I can attest to that. Last Sunday morning, 5 am, Palm Sunday, I woke up to wind howling, gusting upwards of 50 miles an hour. I looked out the front door and saw snow swirling, streets & sidewalks icy & slick! At that early, wintry hour I would not have thot the sun was going to shine or the streets were going to be clear or the ice would be gone so we could have church. But we did!
And it turned out to be not just another church service, but our Palm Sunday Service was a joyful beginning to Holy Week as 30 plus children sang their hearts out for their parents and the few others that braved the cold, wintry conditions. The more I think about it, church half full or half empty, it was a different kind of Palm Sunday reminding me - it’s been a different kind of spring.
Now comes Easter Sunday! Early service, late service, traditional Easter breakfast between services! Easter lilies, larger than average Easter Sunday attendance in most churches today, joyful Easter music, joyful Easter proclamation, “Christ is risen! He is risen indeed!”

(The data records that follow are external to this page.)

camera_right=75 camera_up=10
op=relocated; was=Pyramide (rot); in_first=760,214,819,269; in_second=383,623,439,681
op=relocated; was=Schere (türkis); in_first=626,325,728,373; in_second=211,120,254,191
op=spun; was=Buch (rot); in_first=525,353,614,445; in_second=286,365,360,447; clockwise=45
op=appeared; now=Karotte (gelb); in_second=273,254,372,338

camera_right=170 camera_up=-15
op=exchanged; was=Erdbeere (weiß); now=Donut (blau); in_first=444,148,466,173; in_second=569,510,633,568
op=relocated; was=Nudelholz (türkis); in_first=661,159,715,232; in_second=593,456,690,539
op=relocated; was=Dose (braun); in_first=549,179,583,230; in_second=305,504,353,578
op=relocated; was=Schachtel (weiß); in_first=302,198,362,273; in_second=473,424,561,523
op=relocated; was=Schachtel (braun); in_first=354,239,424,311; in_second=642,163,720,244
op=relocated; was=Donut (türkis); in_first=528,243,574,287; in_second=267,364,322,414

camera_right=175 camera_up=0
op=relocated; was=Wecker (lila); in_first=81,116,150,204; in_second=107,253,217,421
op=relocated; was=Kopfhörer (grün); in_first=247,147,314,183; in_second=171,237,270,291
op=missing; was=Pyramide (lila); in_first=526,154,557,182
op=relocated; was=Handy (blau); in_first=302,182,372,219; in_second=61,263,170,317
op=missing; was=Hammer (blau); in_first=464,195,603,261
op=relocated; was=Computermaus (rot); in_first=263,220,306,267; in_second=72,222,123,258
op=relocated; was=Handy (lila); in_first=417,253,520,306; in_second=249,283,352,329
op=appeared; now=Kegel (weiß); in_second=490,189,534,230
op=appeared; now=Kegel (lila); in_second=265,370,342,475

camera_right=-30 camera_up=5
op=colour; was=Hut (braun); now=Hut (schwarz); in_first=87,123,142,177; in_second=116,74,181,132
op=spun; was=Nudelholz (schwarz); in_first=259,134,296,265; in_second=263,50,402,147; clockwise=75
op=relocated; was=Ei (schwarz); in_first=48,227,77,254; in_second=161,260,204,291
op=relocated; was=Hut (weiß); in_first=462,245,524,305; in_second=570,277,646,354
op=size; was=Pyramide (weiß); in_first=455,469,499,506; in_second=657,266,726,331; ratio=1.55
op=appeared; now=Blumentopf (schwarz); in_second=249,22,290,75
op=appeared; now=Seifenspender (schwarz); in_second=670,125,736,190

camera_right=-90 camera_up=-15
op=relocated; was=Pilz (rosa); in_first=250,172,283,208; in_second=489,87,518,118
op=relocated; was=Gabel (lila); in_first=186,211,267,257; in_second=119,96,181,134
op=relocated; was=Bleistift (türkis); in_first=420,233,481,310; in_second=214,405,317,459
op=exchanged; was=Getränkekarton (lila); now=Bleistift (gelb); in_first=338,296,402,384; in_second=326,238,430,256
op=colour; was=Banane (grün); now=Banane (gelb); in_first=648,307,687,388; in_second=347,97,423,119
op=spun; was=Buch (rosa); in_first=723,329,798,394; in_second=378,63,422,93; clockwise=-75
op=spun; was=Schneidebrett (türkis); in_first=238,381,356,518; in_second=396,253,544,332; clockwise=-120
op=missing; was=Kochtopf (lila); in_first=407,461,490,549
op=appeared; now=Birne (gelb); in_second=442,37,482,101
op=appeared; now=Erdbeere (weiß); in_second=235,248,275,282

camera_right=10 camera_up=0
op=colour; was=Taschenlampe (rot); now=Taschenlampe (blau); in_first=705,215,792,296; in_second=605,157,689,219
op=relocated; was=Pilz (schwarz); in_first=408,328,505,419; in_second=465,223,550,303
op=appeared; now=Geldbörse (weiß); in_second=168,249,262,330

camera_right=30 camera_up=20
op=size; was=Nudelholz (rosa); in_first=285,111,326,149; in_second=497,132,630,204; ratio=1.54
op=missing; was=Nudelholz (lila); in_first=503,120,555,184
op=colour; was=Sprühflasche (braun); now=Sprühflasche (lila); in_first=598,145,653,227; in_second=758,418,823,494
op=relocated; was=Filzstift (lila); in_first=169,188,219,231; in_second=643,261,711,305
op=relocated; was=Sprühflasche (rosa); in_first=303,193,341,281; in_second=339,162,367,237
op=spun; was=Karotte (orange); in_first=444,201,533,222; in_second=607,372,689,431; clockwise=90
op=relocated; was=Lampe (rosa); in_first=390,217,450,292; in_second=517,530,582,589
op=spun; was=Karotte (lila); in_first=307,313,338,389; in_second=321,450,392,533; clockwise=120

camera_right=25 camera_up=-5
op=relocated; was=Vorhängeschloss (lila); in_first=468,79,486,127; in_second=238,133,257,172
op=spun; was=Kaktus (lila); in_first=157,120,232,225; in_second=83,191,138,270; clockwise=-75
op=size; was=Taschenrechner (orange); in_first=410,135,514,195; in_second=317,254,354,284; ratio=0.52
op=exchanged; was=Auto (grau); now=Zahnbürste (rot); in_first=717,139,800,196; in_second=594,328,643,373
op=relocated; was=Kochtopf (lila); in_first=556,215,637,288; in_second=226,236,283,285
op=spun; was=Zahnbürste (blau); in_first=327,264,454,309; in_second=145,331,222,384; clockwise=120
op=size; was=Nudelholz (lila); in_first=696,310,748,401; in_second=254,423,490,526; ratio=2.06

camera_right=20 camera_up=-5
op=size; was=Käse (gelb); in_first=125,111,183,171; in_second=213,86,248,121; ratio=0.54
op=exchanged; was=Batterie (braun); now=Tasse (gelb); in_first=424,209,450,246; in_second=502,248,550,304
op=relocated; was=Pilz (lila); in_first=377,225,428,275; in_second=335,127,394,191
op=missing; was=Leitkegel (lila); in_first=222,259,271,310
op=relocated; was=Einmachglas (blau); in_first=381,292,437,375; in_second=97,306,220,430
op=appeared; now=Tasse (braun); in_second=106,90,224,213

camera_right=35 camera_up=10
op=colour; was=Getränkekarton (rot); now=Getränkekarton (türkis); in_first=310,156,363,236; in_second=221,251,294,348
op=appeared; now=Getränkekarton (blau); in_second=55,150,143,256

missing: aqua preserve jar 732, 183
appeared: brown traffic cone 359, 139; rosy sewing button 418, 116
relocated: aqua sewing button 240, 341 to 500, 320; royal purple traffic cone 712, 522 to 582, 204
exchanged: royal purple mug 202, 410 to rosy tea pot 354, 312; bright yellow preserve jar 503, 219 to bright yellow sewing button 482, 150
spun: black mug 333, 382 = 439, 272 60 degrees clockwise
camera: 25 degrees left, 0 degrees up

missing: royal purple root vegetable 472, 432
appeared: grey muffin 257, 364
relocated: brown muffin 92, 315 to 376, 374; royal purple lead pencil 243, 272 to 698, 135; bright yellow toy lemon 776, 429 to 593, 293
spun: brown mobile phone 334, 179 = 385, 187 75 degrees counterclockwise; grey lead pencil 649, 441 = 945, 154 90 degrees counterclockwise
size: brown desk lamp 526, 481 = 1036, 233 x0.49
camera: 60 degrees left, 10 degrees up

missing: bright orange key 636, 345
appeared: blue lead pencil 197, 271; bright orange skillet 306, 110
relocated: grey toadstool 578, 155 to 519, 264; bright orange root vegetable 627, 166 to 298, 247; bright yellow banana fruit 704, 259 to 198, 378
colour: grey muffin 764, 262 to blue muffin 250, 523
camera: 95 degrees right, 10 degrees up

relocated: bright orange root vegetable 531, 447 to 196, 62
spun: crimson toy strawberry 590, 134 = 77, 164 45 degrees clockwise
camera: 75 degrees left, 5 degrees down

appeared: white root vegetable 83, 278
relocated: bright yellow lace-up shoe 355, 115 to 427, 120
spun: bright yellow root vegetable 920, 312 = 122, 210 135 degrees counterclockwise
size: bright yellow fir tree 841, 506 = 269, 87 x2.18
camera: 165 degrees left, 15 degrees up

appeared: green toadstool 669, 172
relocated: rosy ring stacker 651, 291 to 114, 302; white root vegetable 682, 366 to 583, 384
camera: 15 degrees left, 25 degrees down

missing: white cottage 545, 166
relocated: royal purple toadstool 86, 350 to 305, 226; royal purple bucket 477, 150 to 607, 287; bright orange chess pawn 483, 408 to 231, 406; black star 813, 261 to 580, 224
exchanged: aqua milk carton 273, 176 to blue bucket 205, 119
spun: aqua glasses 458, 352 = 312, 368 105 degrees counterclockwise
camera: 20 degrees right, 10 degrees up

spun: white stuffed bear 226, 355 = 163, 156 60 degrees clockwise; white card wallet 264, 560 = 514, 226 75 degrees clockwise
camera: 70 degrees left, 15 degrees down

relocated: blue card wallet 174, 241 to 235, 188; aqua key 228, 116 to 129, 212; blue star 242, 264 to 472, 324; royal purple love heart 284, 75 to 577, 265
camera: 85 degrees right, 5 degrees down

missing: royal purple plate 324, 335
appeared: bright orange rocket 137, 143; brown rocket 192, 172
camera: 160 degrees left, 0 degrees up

But just when I’m ready to think unlike a surprising last Sunday, that this Sunday, Easter Sunday, there are no surprises, there IS a surprise! Easter is not like the end of winter followed suddenly by joyful arrival of spring. Easter is not the end of the story, the closing of a book, or a passing reminder of life eternal, life after death. The true meaning of Easter is that summer, fall, winter, spring -- ice, snow, wind, rain – sickness, weariness, suffering, pain! The true meaning of Easter is that with Christ risen from the dead, something new has come; no longer is same old, same old!
And that can be upsetting, scary, intimidating, challenging, and yet very rewarding. According to the Gospel of Mark’s account of Easter, Easter turns out to be a very open-ended, not finished!.
The last verse of Mark’s gospel says, Trembling & bewildered the women went out and fled from the tomb – They said nothing to anyone, because they were afraid –
That is not Easter like what we are use to. Mark’s open-ended, un-finished account of Easter is different from the way the other three Gospels report Easter. With Mark there are no eye-opening appearances of a risen-from-the-dead Jesus alive again! No reports of Jesus appearing, embracing, smiling, talking, eating, with His disciples.
This is different but hopefully not confusing! For Mark the joy of Easter is not a happy-ending kind of a joy, but it’s a sobering, sustaining, reassuring joy; the kind of joy & hope that’s born of believing and seeing the good news of Jesus’ resurrection from the dead helping people cope with the reality of heavy & difficult things in their every lives.
Just as it’s been a different kind of spring, a cold, winter-like spring, making us all the more eager for warmer weather, so too with Mark’s account of Easter there’s a different kind of Easter joy. For Mark the joy of Easter is a joy that’s eye-opening, heart-touching, life transforming, full of the promise of Christ’s living, able to carry people thru all kinds of ups & downs in life right now, tomorrow, next month!
The story is told of a couple named John & Sue who were a bit surprised & excited when they learned they were going to have their first child. John & Sue had grown used to thinking that they could not have children of their own, so even though they were late into their marriage, news spread like wild-fire, when it was learned Sue was pregnant and they were going to have a baby.
Then the baby came, a beautiful little boy, only it was a beautiful little boy whose legs were tiny, withered, way out of proportion to the rest of his body. The doctor said the baby was “malformed”, that the child would never walk.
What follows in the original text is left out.